NIM                                 : 411422016

Semester / Kelas      : I (Satu) / A

Dosen Pengampuh : Prof. Dr. Novianty Djafri, S.pd.I, M.pd.I

Mata Kuliah                : Pendidikan Agama Islam 

Jurusan                          : Matematika 

Program Studi            : Pendidikan Matematika 

 

John Byl menyatakan bahwa banyak kalangan yang berpikir tidak ada koneksi antara Matematika dan ketuhanan. Hal ini karena logika, bilangan dan geometi adalah sama bagi kelompok yang percaya pada Tuhan maupun kelompok yang tidak percaya pada Tuhan (Ateis). Dalam pandangan lainnya, Matematika dikatakan memiliki hubungan dengan ketuhanan. Pendapat ini dikatakan oleh Eric Steinhart yang menyatakan bahwa Matematika memiliki peranan penting didalam sains, sepenting bagaimana memahami Tuhan melalui penyelidikan ilmiah. Tuhan dapat dipahami, salah satunya melalui persoalan ketakhinggaan Tuhan dan Matematika dapat digunakan untuk menyusun model tentang ketakhinggaan Tuhan tersebut. Alvin Plantinga juga mengakui bahwa terdapat hubungan erat antara Matematika dan Ketuhanan dalam tulisannya yang berjudul “Theism and Mathematics”. Menurut Ladislav Kvasz, Matematika kuno tidak menjadikan ketakhinggaan (infinity) sebagai bagian dari matematika. Hal ini berbeda dengan Matematika abad ketujuh belas yang memasukkan ketakhinggaan menjadi bagian dari Matematika dikarenakan pengaruh teologi pada matematika. Perbedaan tersebut juga dikarenakan pada era klasik, ontologi dan epistemologi merupakan kesatuan, sedangkan pada era modern terjadi pembedaan antara keduanya. Pengaruh teologi pada Matematika ditunjukkan dengan adanya metafora teologis dalam Matematika. Dengan demikian, sesungguhnya Matematika dapat digunakan oleh manusia untuk memahami ketuhanan.

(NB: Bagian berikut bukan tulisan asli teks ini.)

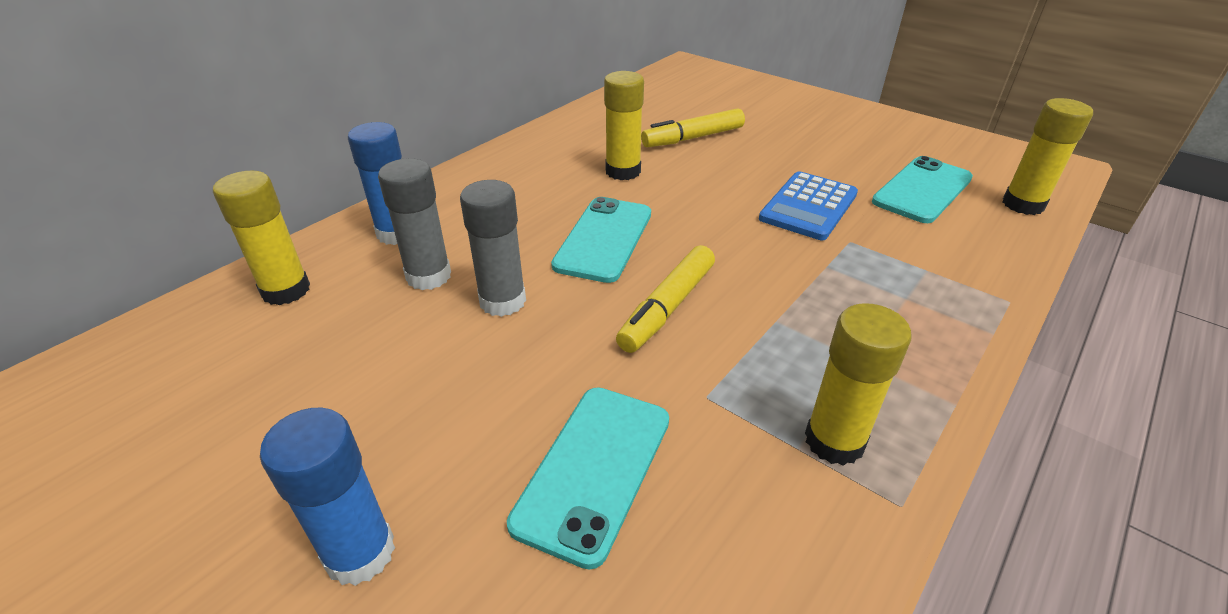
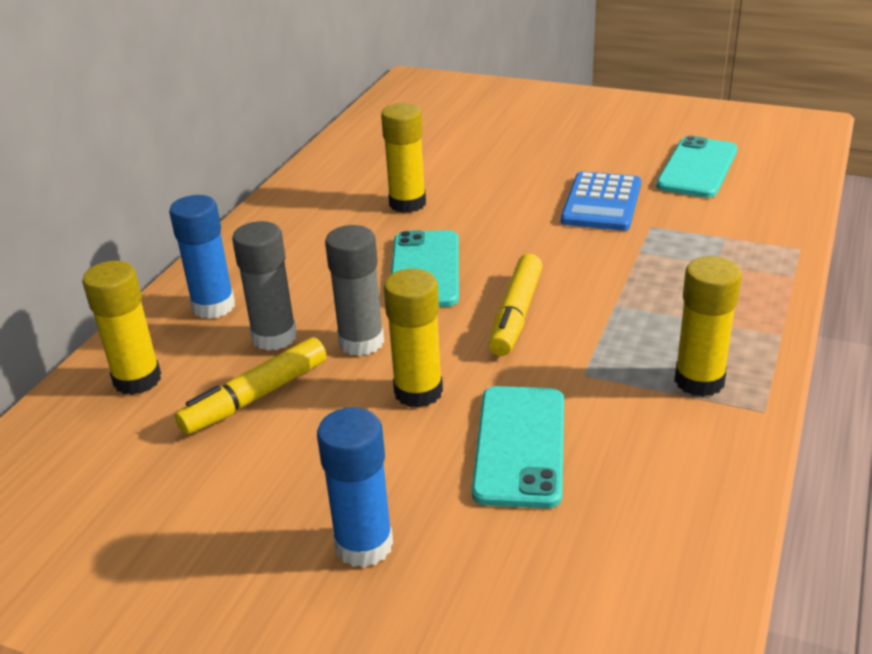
camera: 15 degrees left, 5 degrees down
(693, 138) = (460, 157): yellow marker -> yellow marker (256, 396)
(1023, 204) = (787, 165): yellow glue stick -> yellow glue stick (418, 392)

Perdebatan tentang Matematika dan Ketuhanan ternyata tidak hanya sebatas persoalan intenal Matematika. Diskusi tentang kaitan Matematika dan Ketuhanan tidak dapat dilepaskan dari perdebatan relasi antara Agama dan Sains. Memang pada dasarnya Agama dan Sains adalah dua bidang yang harus bersinergi dalam kehidupan manusia, seperti yang diungkapkan Albert Einstein mengenai hubungan antara Agama dan Sains. Ia mengungkapkan hal ini menjadi dua bagian pemikiran, yang pertama pada tahun 1939 dan yang kedua pada tahun 1941 dimana ia membarikan kontribusi pada siposium yang diselenggarakan di New York. Menurutnya, Sains tanpa Agama adalah lumpuh dan Agama tanpa Sains adalah buta (Science without religion is lame, religion without science is blind). Bahkan terbukti tanpa adanya sinergi antara Agama dan Sains, bom atom yang merupakan hasil penemuan Albert Einstein telah menimbulkan tragedi kemanusiaan ketika dilakukan pemboman di Hiroshima dan Nagasaki, Jepang pada Perang Dunia II tahun 1945. Tragedi yang telah terjadi itu memiliki signifikansi kontemporer dalam upaya menumbuhkan rasa perdamaian dan nilai-nilai kemanusiaan. Mengenai penggunaan bom atom ini, Einstein dengan keras menyatakan bahwa pada dasarnya penyalahgunaan bom atom tersebut bukan hanya dapat menghancurkan musuh seorang, tetapi juga menghancurkan semua umat manusia. Oleh karena itu, relasi Agama dan Sains tidak hanya mengkaji persoalan ketuhanan, tetapi juga kemanusiaan (humanity). Selain itu, dimensi ketuhanan dan kemanusiaan dalam Sains tidak boleh diabaikan begitu saja.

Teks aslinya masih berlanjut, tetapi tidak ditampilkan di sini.